Le nom de psychologie est récent, mais les questions et les recherches dont ce nom réveille l’idée sont aussi anciennes que la philosophie, et ne pouvaient manquer d’y occuper de bonne heure une place considérable. La philosophie, en effet, a toujours voulu être la science de toutes choses : or la vie, le sentiment, la pensée sont des choses ou, si on l’aime mieux, des faits aussi réels que les mouvements des astres : et, si ces faits ne se produisent pas dans l’espace, à côté et en dehors des choses matérielles, ils constituent pour beaucoup d’entre elles une sorte d’existence intérieure, qui n’a pas moins d’intérêt aux yeux du philosophe que leur existence extérieure et visible.
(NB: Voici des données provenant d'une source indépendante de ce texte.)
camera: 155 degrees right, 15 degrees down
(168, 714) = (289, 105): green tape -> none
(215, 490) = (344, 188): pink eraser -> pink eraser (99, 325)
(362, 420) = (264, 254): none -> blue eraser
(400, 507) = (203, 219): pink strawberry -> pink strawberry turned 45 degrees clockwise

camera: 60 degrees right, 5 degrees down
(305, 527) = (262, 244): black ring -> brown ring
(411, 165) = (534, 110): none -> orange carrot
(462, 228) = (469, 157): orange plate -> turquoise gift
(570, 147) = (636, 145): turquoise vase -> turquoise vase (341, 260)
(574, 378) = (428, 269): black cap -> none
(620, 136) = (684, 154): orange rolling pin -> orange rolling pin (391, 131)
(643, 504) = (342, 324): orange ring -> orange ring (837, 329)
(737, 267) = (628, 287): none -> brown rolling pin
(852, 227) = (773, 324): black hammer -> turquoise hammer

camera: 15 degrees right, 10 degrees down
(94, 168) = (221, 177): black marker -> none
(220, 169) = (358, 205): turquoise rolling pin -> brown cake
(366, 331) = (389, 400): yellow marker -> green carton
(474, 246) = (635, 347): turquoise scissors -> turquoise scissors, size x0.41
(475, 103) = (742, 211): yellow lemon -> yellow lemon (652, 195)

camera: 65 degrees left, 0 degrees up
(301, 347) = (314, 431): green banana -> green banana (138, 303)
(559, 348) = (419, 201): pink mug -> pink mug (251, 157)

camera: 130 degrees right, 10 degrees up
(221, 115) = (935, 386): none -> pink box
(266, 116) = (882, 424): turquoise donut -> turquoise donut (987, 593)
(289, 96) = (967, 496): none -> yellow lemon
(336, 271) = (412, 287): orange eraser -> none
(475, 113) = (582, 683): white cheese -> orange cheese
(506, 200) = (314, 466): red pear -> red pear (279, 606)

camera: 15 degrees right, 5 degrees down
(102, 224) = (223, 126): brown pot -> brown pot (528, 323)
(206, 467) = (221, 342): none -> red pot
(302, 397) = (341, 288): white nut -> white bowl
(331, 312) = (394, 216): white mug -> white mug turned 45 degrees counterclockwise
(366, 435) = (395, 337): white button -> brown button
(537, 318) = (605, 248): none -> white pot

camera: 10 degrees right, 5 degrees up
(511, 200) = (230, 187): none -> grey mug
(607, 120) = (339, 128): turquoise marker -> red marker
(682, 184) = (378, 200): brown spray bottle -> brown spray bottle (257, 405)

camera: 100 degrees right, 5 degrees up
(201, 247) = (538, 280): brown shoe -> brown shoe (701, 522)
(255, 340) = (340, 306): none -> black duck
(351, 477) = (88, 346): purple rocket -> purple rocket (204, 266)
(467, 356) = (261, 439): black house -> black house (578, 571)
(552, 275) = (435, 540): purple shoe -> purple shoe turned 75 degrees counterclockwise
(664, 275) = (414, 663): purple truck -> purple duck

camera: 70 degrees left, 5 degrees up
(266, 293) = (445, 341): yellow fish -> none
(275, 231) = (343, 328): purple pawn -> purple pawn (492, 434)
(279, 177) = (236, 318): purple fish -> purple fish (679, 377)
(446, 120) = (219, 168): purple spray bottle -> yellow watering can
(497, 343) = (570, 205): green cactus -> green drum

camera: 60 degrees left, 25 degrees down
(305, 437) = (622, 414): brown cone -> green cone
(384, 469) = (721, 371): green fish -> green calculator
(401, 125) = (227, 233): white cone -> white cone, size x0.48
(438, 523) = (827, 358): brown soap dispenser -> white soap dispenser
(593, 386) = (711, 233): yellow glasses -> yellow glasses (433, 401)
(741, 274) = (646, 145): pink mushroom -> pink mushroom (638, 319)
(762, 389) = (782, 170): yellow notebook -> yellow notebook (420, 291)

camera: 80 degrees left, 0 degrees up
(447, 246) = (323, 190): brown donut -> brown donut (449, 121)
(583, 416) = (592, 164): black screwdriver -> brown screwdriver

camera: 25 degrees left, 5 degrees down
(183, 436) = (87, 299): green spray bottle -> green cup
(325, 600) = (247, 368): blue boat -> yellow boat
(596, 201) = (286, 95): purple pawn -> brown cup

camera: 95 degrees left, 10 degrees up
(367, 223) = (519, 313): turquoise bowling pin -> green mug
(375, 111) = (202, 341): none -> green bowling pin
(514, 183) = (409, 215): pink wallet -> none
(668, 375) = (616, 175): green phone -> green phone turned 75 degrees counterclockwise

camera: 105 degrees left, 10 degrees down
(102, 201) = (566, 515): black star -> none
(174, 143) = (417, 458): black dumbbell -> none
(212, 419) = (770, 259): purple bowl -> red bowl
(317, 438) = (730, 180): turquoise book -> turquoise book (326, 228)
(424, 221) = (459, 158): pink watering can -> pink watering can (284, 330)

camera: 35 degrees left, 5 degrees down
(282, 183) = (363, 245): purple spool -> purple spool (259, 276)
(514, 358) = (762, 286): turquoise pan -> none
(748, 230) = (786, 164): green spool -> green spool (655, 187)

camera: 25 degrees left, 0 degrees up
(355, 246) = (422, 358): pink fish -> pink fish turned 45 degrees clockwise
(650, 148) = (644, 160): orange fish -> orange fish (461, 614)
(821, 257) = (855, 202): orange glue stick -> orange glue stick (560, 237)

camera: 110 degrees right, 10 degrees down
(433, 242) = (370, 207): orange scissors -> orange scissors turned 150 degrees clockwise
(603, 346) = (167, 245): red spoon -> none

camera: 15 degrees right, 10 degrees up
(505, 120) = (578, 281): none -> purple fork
De plus, puisque la philosophie se propose d’expliquer toute la réalité, il faut bien qu’elle en cherche la dernière raison dans quelque chose qui ne soit plus réel et qui soit, par conséquent, une pure idée : or, nous trouvons en nous-mêmes certaines idées très générales qui nous semblent en effet dominer et expliquer toutes choses : il est vrai que nous pouvons douter si ces idées sont antérieures ou postérieures aux choses, si elles en sont le modèle ou la copie : mais, ce qui n’est pas douteux, c’est que, s’il y a une raison idéale des choses et si cette raison nous est accessible, c’est en nous-mêmes que nous devons la chercher. Depuis Platon jusqu’à Descartes, la partie la plus élevée de la psychologie n’a fait qu’un avec la métaphysique.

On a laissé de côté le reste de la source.